Oxhill used to be the site of a major level crossing, allowing access from the former nearby Stanhope and Tyne Railway line (this is now the basis of the eastern section of the C2C cycle path) to a shunting yard adjacent to nearby South Moor, where coal was loaded for transport to the River Tyne for export.

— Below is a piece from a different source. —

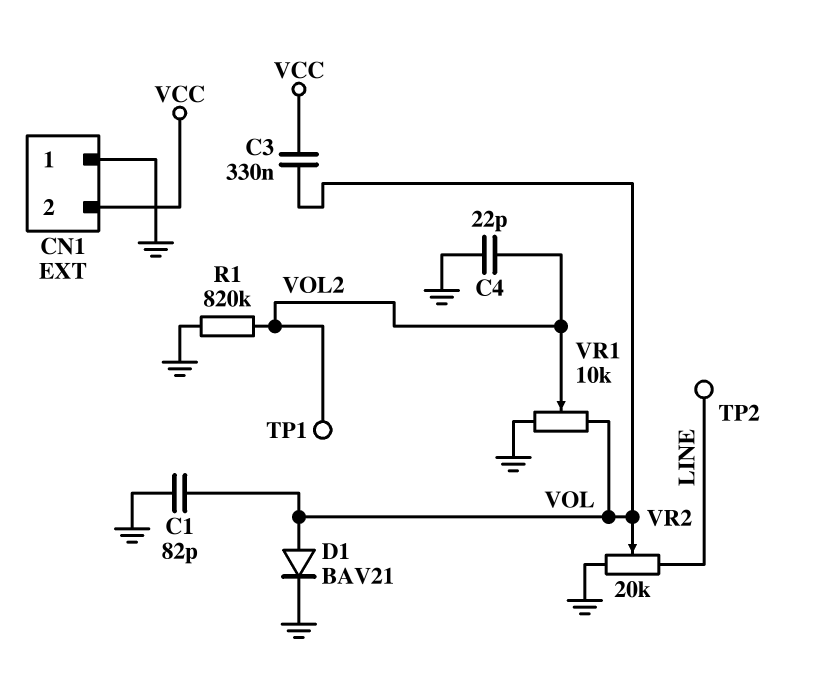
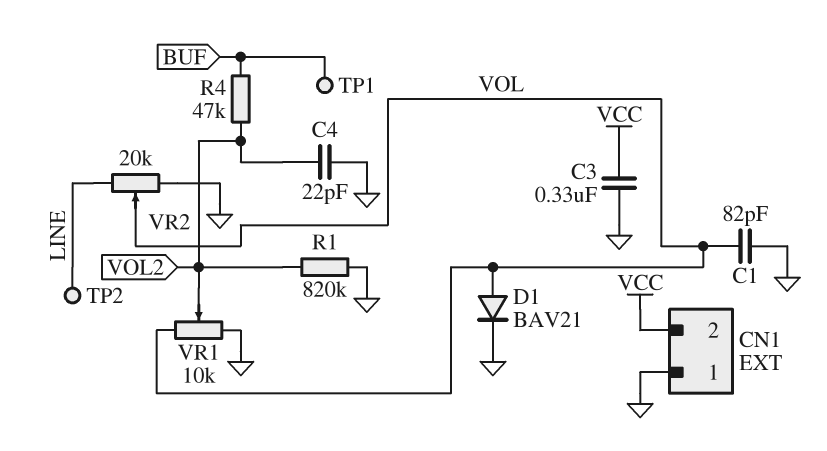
C3: 330nF (VCC, VOL) -> 330nF (GND, VCC)
R4: none -> 47k (BUF, VOL2)
TP1: test point (VOL2) -> test point (BUF)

A small pond called Kyo Ox Pond or Kyo Tarn, 400 metres to the north of The Ox pub on the road to East Kyo and Harperley, was artificially created between the embankment of the Stanhope and Tyne Railway and adjoining hillside when it was converted to the C2C cycle path in the late 1980s (there is an old railway bridge just to the east). The origins of this Cumbrian-sounding name are unknown, though it may have been named as such due to the nearby (and possibly older) Greencroft Tarn and Quarzi Tarn ponds (also known locally as Greencroft Fishing Pond and Quarzi Pond) in Greencroft.

== Notable people ==
Hillary Clinton's grandfather, Hugh Rodham, was born at Oxhill in 1879, the son of Jonathan Rodham, a coal miner living in the village. The family emigrated from here to the United States in the 1880s.

== Governance ==
On 30 September 1894 Oxhill became a civil parish, being formed from the part of Kyo in Stanley urban district, on 1 October 1916 the parish was abolished and merged with Stanley. In 1911 the parish had a population of 4436.